Move over, Aurora. Venezuelan thugs have got bigger plans than just taking over one apartment building in a Denver suburb.
Seems they're after a lot of them, actually, and have gotten it down to a routine.
Just north of Dallas, Texas, illegally present Tren de Aragua thugs may have reportedly taken an apartment building or two.
According to the Daily Mail:
In a startling and surprising admission, the Dallas Police Department confirmed Tren De Aragua is in North Texas committing crimes, DailyMail.com can reveal.
The notorious South American mob best known for sex trafficking girls and women and exploiting their fellow Venezuelans, crossed the US-Mexico border in recent years- as DailyMail.com was first to report- mixed in with asylum-seeking migrants, and is behind a crime wave stretching from Miami to New York.
Last week in Aurora, Colorado, gang members were seen in a video storming an apartment complex armed to the hilt with assault rifles and banging on doors.
In North Texas, the criminal organization's presence had been rumored for at least a year, but for the first time ever, law enforcement officials have publicly confirmed their arrival.
'We have had gang activity in the north Dallas area linked to the Tren De Aragua gang from Venezuela,' Dallas Police Department spokeswoman Jennifer Pryor told DailyMail.com.
Texas cops stopped short of detailing what specific crimes TdA, as the gang is known by federal agents, has been involved in locally-- citing on-going investigations.
The Mail noted that they've already infiltrated ride-share apps and food delivery apps in the area, so good luck to those companies who have customers appreciative of not being shaken down. They may need it.
But there also have been scattered reports from locals of at least two apartment takeovers, on Twitter:
A few days ago, there were muddled reports out of Chicago of Venezuelan illegal alien gang takeovers of apartments there, too:
Authorities there denied anything amiss.
But obviously, something disturbing is going on with these repeated stories around various parts of the country, wherever illegals are bussed or flown to by the Harris-Biden administration's open border. Most denials by authorities in these places, starting with Colorado, have been found to be woefully wrong.
If you ask what an apartment takeover by a Venezuelan gang is, what comes to mind is a conversation I had with blogging great Miguel Octavio, then at his home in Chacaito, a nice neighborhood in Caracas, in December 2005. One side of the house faced a shantytown below.

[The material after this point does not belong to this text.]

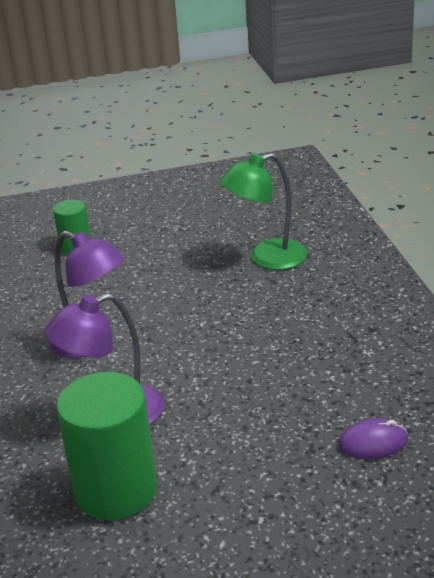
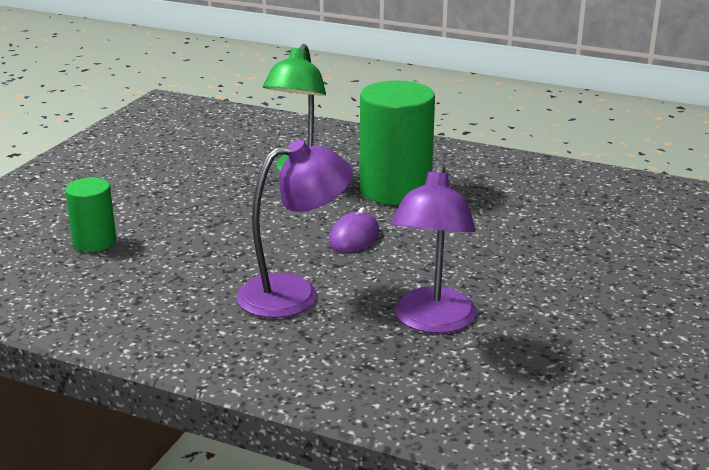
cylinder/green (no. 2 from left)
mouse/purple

I recall that Miguel told me that gangs controlled that slum, and chaos reigned through much of the day with loud music, robberies, and assorted thug activity, one of them crashing a car in the street the night before. Gangs shook down residents for "protection" money whether they liked paying it or not. At about 10:00 p.m., the machine guns came out and the gang shut down the noise, presumably so that gangsters could get their sleep. They maintained an order of sorts, though not the kind of order anyone in a free society would care to live in. The gangs called the shots, the gangs made money from the residents, and the gangs ruled the roost.
It may be that a similar dynamic is playing out in U.S. cities with apartment buildings on the outskirts of major metropolitan areas still ruled by defund-the-police leaders little policing and leftist district attorneys who refuse to prosecute crime. There may even be politicians who are happy to take their payoffs, or get-out-the-vote efforts, which they are known to have been adept at back in Venezuela.
That's an ideal environment for lawless groups to operate in as these thugs would know so well from Caracas.
Now they are here, and find the operating environment very comparable to the one they came from. And with that going on, it may well be in more cities than just Aurora, north Dallas and Chicago that they are operating, or plan to operate in.
The Daily Mail said that the Tren de Aragua gang set up its regional headquarters in Ciudad Juarez in Mexico, though how they would co-exist with Mexico's fearsome cartels is unknown. They could be in cahoots together, or something else may be going on.
Bottom line here is that this activity is organized, both in the apartment takeover aspect, and the pattern repeating from city to city. That's bad news for us, because it suggests they know their way around the system, including who to pay off and which judge or prosecutor to find themselves at the mercy of.
As Eric Hoffer once mentioned, the U.S. is becoming increasingly Latinamericanized, and this unwelcome gang aspect underlines it.
Why the heck is the Harris-Biden administration importing this?